Principal component analysis of dynamical features in the peroxidase-oxidase reaction

Inherent variance due to oscillations in the peroxidase-oxidase (PO) reaction was studied using principal component analysis (PCA). The substrates were oxygen and reduced nicotinamide adenine dinucleotide (NADH). Horseradish peroxidase (HRP) catalyzed the reaction. The concentration of a cofactor, methylene blue (MB), was varied, and 2,4-dichlorophenol was kept constant. Increase in the NADH influx was used to change the reaction dynamics from periodic to chaotic. The reaction space was abstracted to the most significant, mutually independent, pairs of absorption and kinetic basis vectors (principal components). Typically, two significant principal components were extracted from the periodic time series and three from the chaotic data. The PCA models accounted for 70-97% of experimental variance. The greatest fraction of the total variance was accounted for in experiments exhibiting periodic dynamics and less than 25 nM MB. More MB induced an increased contribution of NADH to the PO oscillator variance, as did increased NADH influx. A simulated absorption time series, computed from a mass-action model of the chemistry, was analyzed by PCA as well. The comparison of simulation with experiment indicates that the chemical model renders the time series for HRP oxidation forms with fidelity, but incompletely represents NADH chemistry and other salient processes underlying the observed dynamics.

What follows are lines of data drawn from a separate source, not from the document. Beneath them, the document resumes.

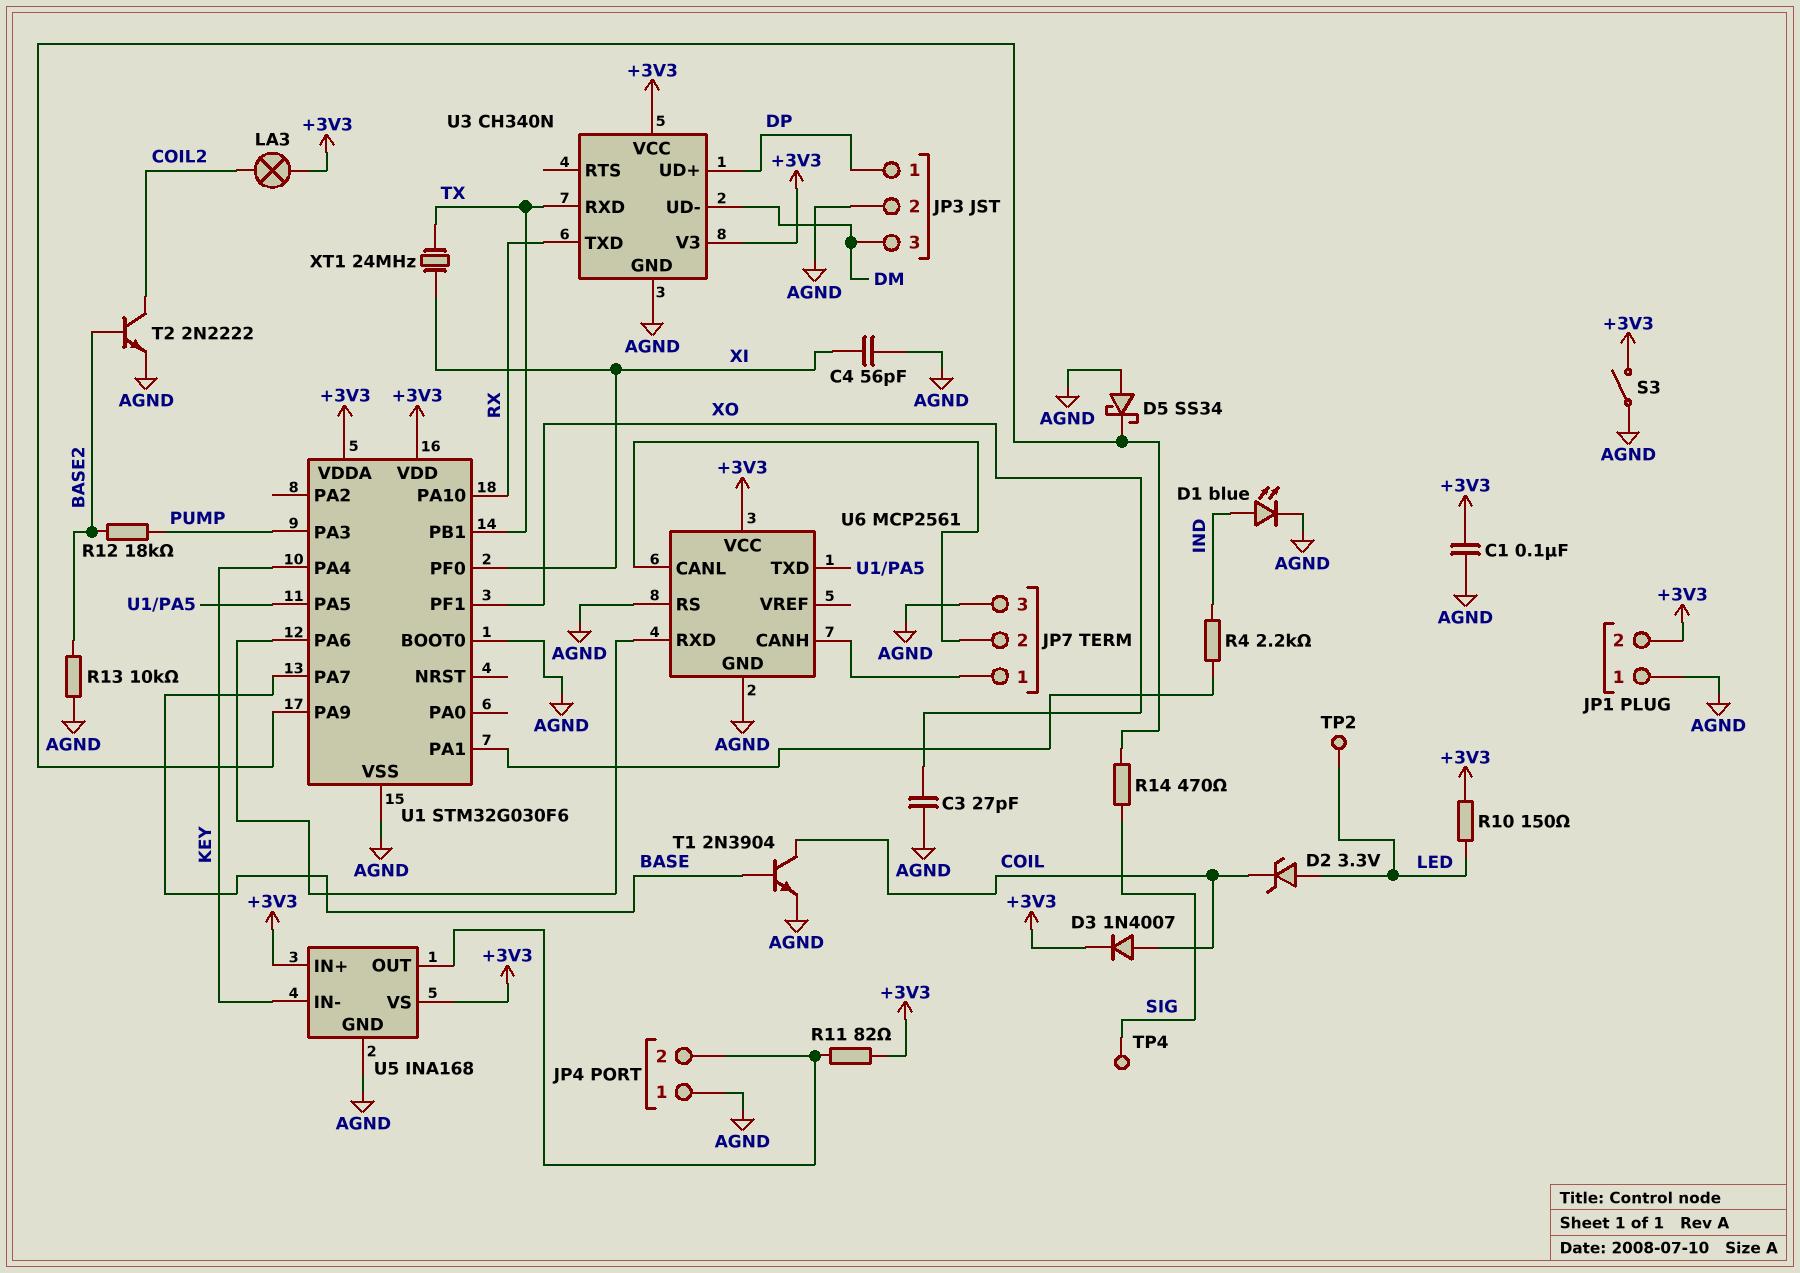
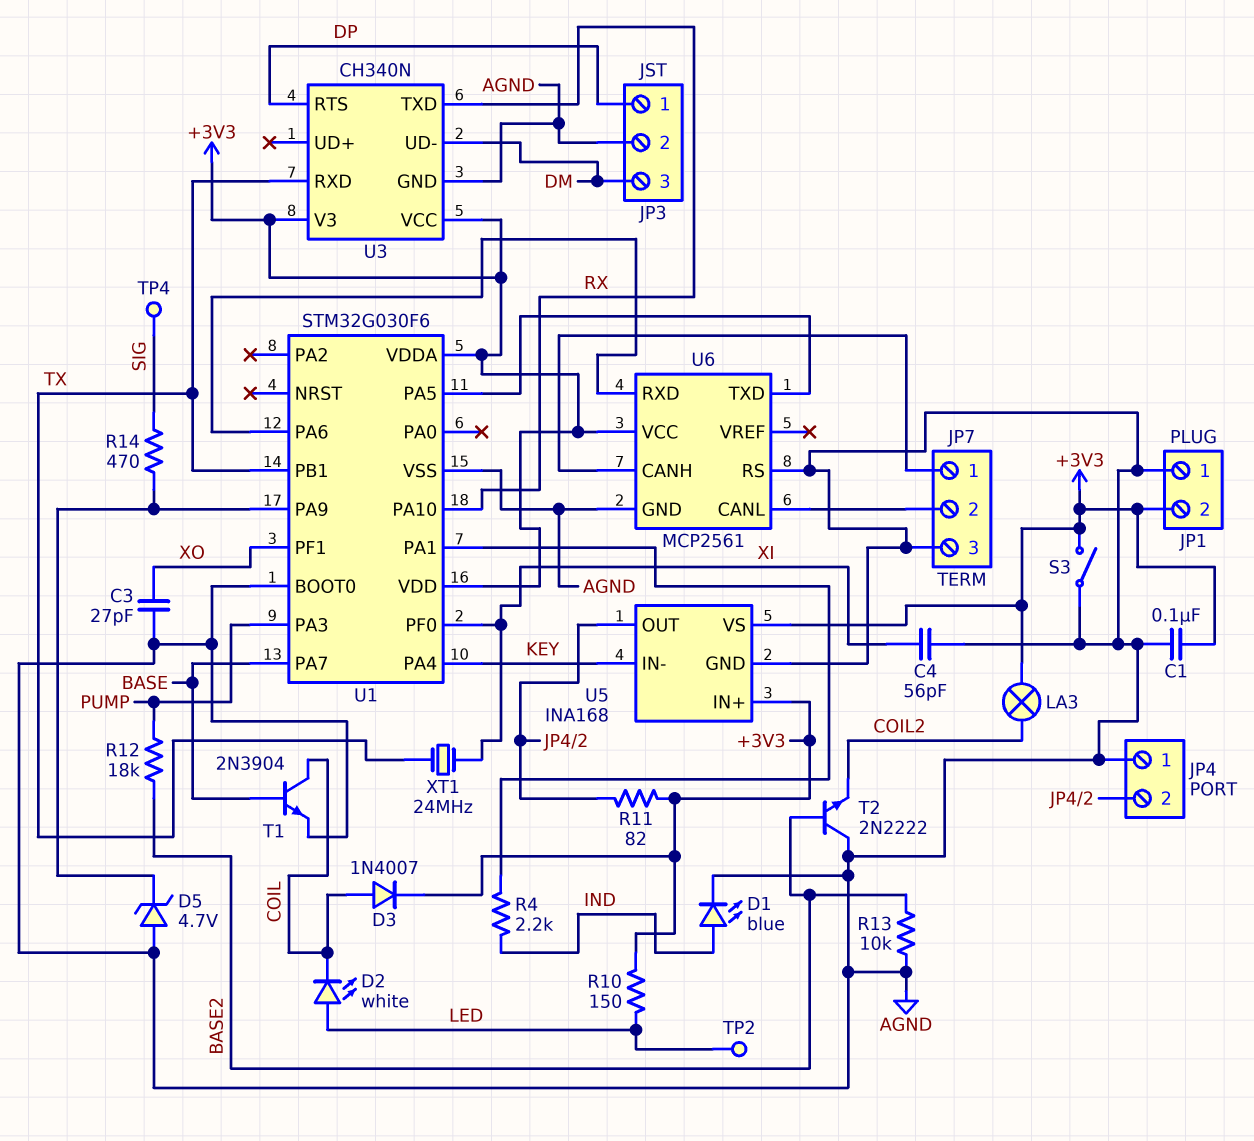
D2: zener 3.3V (A LED, K COIL) -> LED white (A LED, K COIL)
D5: schottky SS34 (A AGND, K U1/PA9) -> zener 4.7V (A AGND, K U1/PA9)
T2: NPN 2N2222 (B BASE2, C COIL2, E AGND) -> NPN 2N2222 (B BASE2, C AGND, E COIL2)
U3 pin RTS: none -> DP
U3 pin UD+: DP -> none

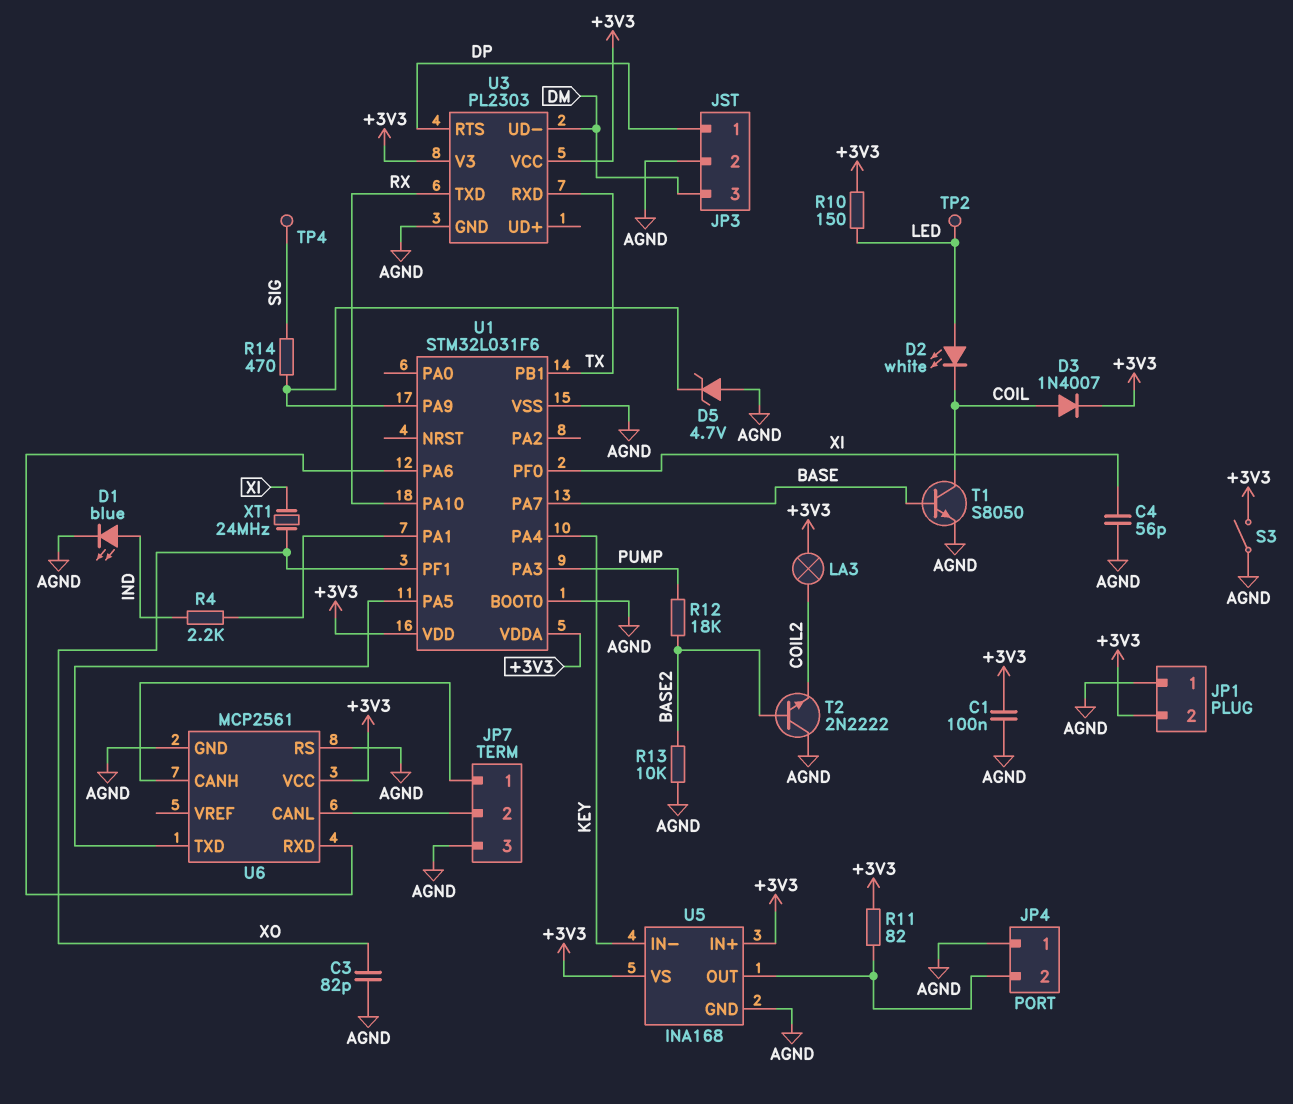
C3: 27pF (AGND, XO) -> 82pF (AGND, XO)
T1: NPN 2N3904 (B BASE, C COIL, E AGND) -> NPN S8050 (B BASE, C COIL, E AGND)
U1: STM32G030F6 -> STM32L031F6
U3: CH340N -> PL2303
XT1: 24MHz (TX, XI) -> 24MHz (XI, XO)

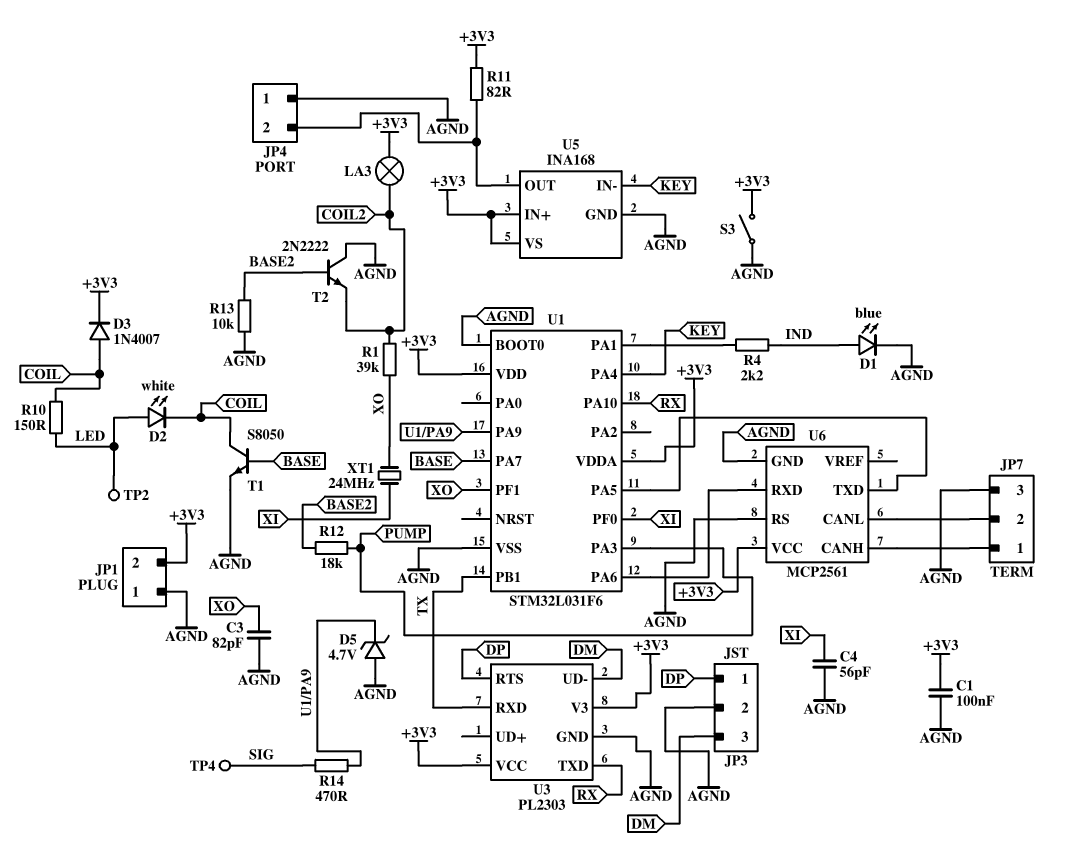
R1: none -> 39k (COIL2, XO)
R10: 150 (+3V3, LED) -> 150 (COIL, LED)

The role of naturally occurring phenols in inducing oscillations in the peroxidase-oxidase reaction

The influence of a series of naturally occurring phenolic compounds on the dynamics of the horseradish peroxidase-catalyzed oxidation of NADH by oxygen (the peroxidase-oxidase reaction) was investigated. Various types of dynamic behaviors are induced in the peroxidase-oxidase reaction upon addition of low concentrations of different phenols. The identity of the particular phenol determines the type of dynamics shown (inhibition of the reaction, monotonic reaction, damped oscillations, sustained oscillations, and complex oscillations). The kind of behavior that a given phenolic compound is able to induce is governed by the reduction potentials for the formation of the phenoxyl radical. The phenolic compounds are shown not to be consumed during the reaction. Mechanistic considerations are made on the basis of the reduction potentials of the different reactants present in the peroxidase-oxidase system. We interpret the role of the phenols as electron mediators of the electron transfer between some enzyme intermediates or O2- and NADH.